Skip to main content
Sigvex

Zero Amount Operation

Detects token operations that may accept zero amounts without explicit validation.

Zero Amount Operation

Overview

Remediation Guide: How to Fix Zero Amount Operation

The zero-amount operation detector identifies SPL token operations (transfers, mints, burns) that may accept zero amounts without explicit rejection.
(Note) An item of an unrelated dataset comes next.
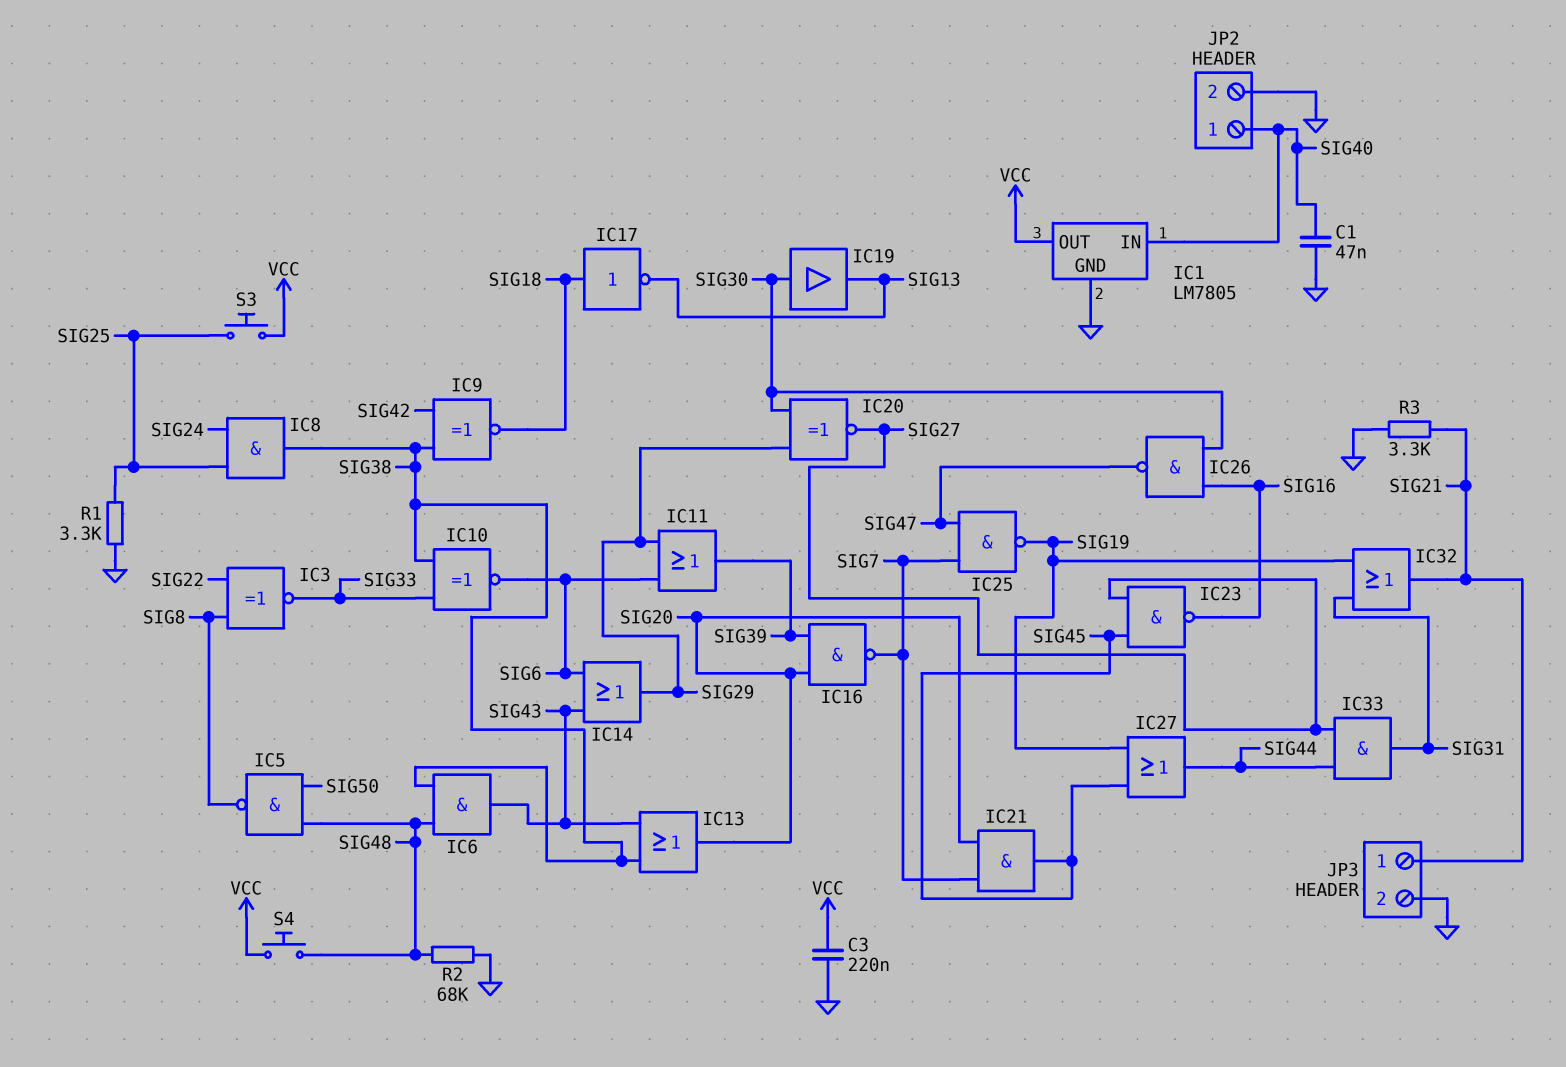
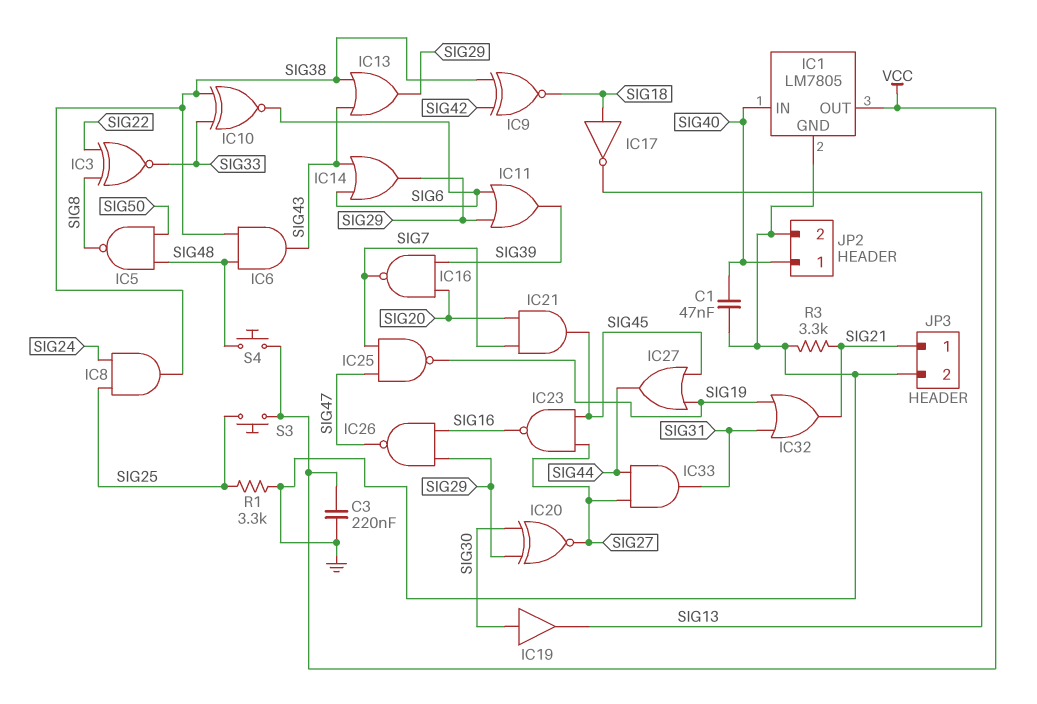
IC13: OR (in SIG38, in SIG43, out SIG20) -> OR (in SIG38, in SIG43, out SIG29)
IC26: NAND (in SIG16, in SIG30, out SIG47) -> NAND (in SIG16, in SIG29, out SIG47)
R2: 68k (GND, SIG48) -> none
Zero-amount operations can bypass validation or fee logic that assumes non-zero amounts, cause accounting inconsistencies in DeFi protocols, and lead to unintended behavior.

Why This Is an Issue

While the SPL Token program technically allows zero-amount operations, they can cause problems in application logic:

  • Validation bypass: Fee calculations, slippage checks, or minimum amount validations may assume non-zero amounts
  • Accounting inconsistencies: Zero-amount transfers can create transaction entries without meaningful value movement, confusing accounting systems
  • Liquidity tracking errors: DeFi protocols tracking liquidity may produce incorrect metrics from zero-value operations
  • Gas griefing: Repeatedly submitting zero-amount operations consumes compute units without productive work

CWE mapping: CWE-20 (Improper Input Validation).

How to Resolve

pub fn transfer(accounts: &[AccountInfo], amount: u64) -> ProgramResult {
    // Validate non-zero amount at function entry
    if amount == 0 {
        msg!("Transfer amount must be greater than zero");
        return Err(ProgramError::InvalidArgument);
    }

    let ix = spl_token::instruction::transfer(
        &spl_token::id(), accounts[0].key, accounts[1].key,
        accounts[2].key, &[], amount,
    )?;
    invoke(&ix, accounts)?;
    Ok(())
}

Examples

Vulnerable Code

pub fn process_transfer(accounts: &[AccountInfo], amount: u64) -> ProgramResult {
    // VULNERABLE: no zero-amount check
    // If amount == 0, fee calculation may divide by zero or produce wrong result
    let fee = calculate_fee(amount); // What if amount == 0?
    let net = amount - fee;

    let ix = spl_token::instruction::transfer(
        &spl_token::id(), accounts[0].key, accounts[1].key,
        accounts[2].key, &[], net,
    )?;
    invoke(&ix, accounts)?;
    Ok(())
}

Fixed Code

pub fn process_transfer(accounts: &[AccountInfo], amount: u64) -> ProgramResult {
    require!(amount > 0, ErrorCode::InvalidAmount);

    let fee = calculate_fee(amount);
    let net = amount.checked_sub(fee).ok_or(ProgramError::ArithmeticOverflow)?;
    require!(net > 0, ErrorCode::AmountTooSmall);

    let ix = spl_token::instruction::transfer(
        &spl_token::id(), accounts[0].key, accounts[1].key,
        accounts[2].key, &[], net,
    )?;
    invoke(&ix, accounts)?;
    Ok(())
}

Sample Sigvex Output

{
  "detector_id": "zero-amount-operation",
  "severity": "medium",
  "confidence": 0.40,
  "description": "CPI call (potentially a token operation) is performed without any explicit zero-amount validation in the function.",
  "location": { "function": "process_transfer", "offset": 2 }
}

Detection Methodology

  1. CPI identification: Locates all CPI calls that could be token operations.
  2. Zero validation scan: Checks the entire function for comparison operations against zero (> 0, != 0, < amount).
  3. Explicit zero detection: Flags CPI calls that use an explicit zero constant as the instruction parameter at high severity.
  4. Missing validation: At lower confidence, flags CPI calls in functions lacking any zero-amount checks.

Limitations

  • CPI calls are identified broadly; not all CPIs are token operations, leading to potential false positives.
  • Functions that validate amounts through indirect means (e.g., enum discriminator checks) may not be recognized.
  • Intentional zero-amount operations (e.g., to trigger state updates) will be flagged.